Satu minggu berlalu. Andreku sudah mencoba untuk bangkit lagi. Dia pelan-pelan mencoba berjualan lagi walau belum berani pergi jauh, hanya di sekitar area komplek saja. Itupun tak lama. Hanya satu jam saja.
Andre berangkat sore hari, sebab dia sering bilang bahwa rezekinya datang di sore hari, dan dia sudah beberapa kali membuktikan bahwa pergi sejak pagi pun, rezekinya baru ada menjelang sore. Kataku, itulah imanmu.
"Aku makan dulu, ya," katanya lemah dan lambat.
Aku memperhatikan gerakannya. Memang tangan kanannya kaku. Makannya belepotan. Cara mengunyahnya berantakan. Aku mempertanyakan bagaimana cara dia membawa sepeda motor, dan dia menunjukkan telapak tangan dan juga sela-sela antara ibu jari dan telunjuk. Bayangkan saja bagaimana hancurnya perasaanku.

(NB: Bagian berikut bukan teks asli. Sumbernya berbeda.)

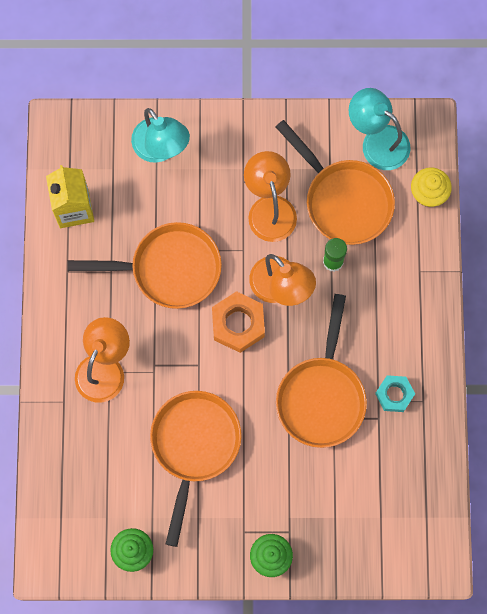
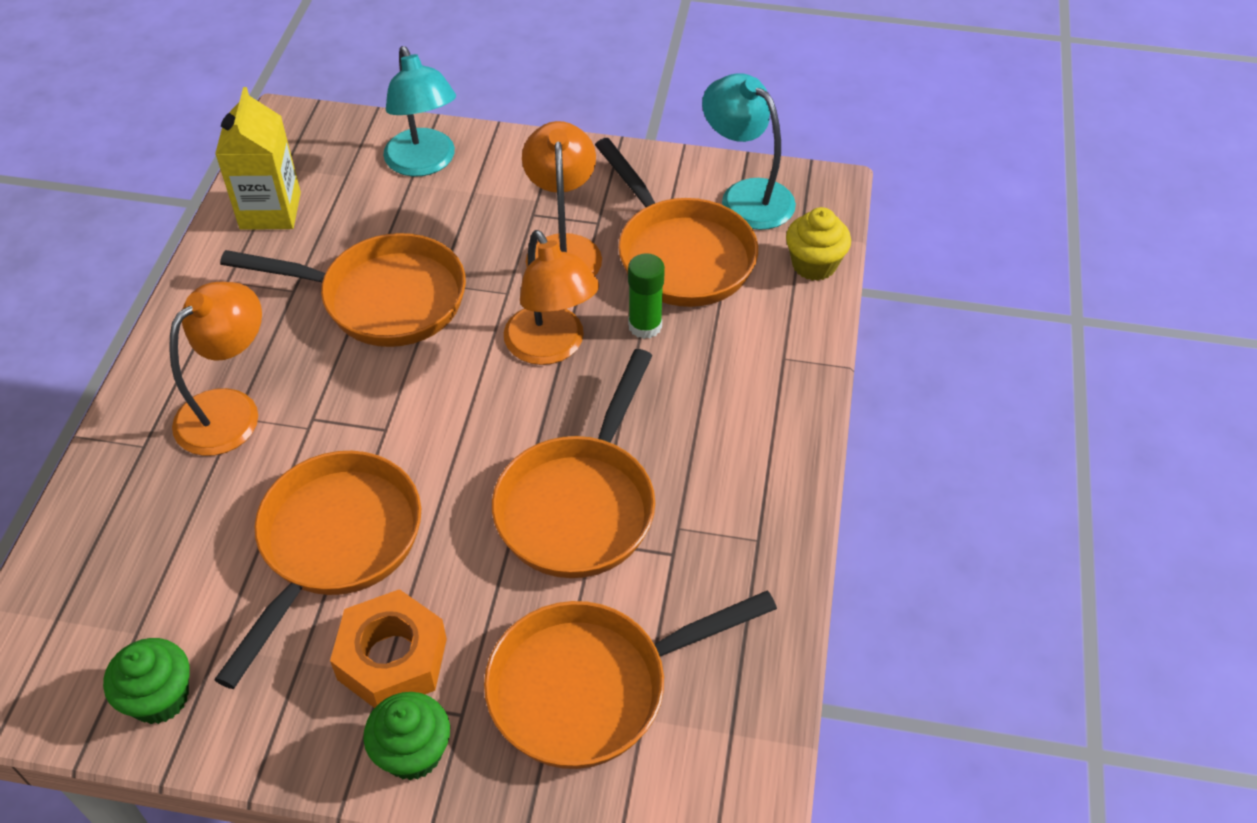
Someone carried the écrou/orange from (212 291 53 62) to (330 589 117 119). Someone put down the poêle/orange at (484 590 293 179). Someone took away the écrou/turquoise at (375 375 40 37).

Andre terbatuk di tengah makannya, sepertinya tersedak. Dia sering begitu semenjak sakit.
"Sayang, pelan-pelan, dong."
Andre mengangguk. Dia lantas menyudahi makannya yang pakai telur bulat. Dia memang penyuka telur. Tak ada kata bosan walau setiap hari makan telur. Aku yang sebah melihatnya.
"Mana bolanya, Sayang. Ayo, terapi dulu, biar cepat sembuh," kataku bak bicara pada anak umur tiga tahun.
"Ini," sahutnya sambil memamerkan bola warna biru di tangannya.
"Iya, pintar. Semangat, ya. Nanti mau bobo jangan lupa minum madunya."
"Iya, Ma," sahutnya, mirip seperti Cio ketika kunasihati.
"Ma," panggilnya lagi.
"Apa, Sayang?" sahutku sabar.
"Mama, sayang. Papi, sayang," katanya seperti anak kecil bicara.
"Iya, dong. Sayang bangets, deh, sama Papi."
Andre tertawa tanpa suara. Lemas tubuhku melihat bibir kirinya seperti agak tertarik ke atas sehingga tampak miring. Andre benar-benar kena stroke ringan dan dia tidak mendapatkan penanganan. Tabungannya terus terpakai untuk cicilan rumah Kosambi—aku sudah pernah melihat rumah itu dulu, jauh sebelum bertemu dengan Wati.
Andre memamerkan sesendok madu hitam di tangan kanannya yang tampak susah diangkat. Kusuruh dia untuk segera meminumnya dan dia pun menurut. Manis sekali sikapnya. Kucurahkan perhatian dan kasih sayangku walau dari jauh. Aku tahu betul, Andre sedang membutuhkan itu.
"Ma, papi bobo dulu, ya." Andre merebahkan tubuhnya, dengan kedua tangan di atas dada.
"Sayang, bobonya jangan gitu, ah. Ayo, tangannya turunin. Jangan buat aku takut, loh," kataku panik. Aku tidak ingin melihat itu, sebab pikiranku jadi ke mana-mana.
Andre menuruti perkataanku. Dia menjatuhkan kedua tangannya ke samping. Matanya sudah terpejam. Kumatikan panggilan video. Sudah kupesankan padanya agar tetap meletakkan ponsel di situ saja agar tiap kali aku menelepon dia tinggal memencet tombol "Yes".
***
Sudah dua minggu Andre sakit. Kulihat belum ada perubahan berarti kecuali dia semakin jauh dan semakin lama berjualan, memang masih di sekitaran Puri Cakra, rumah Mas Rian.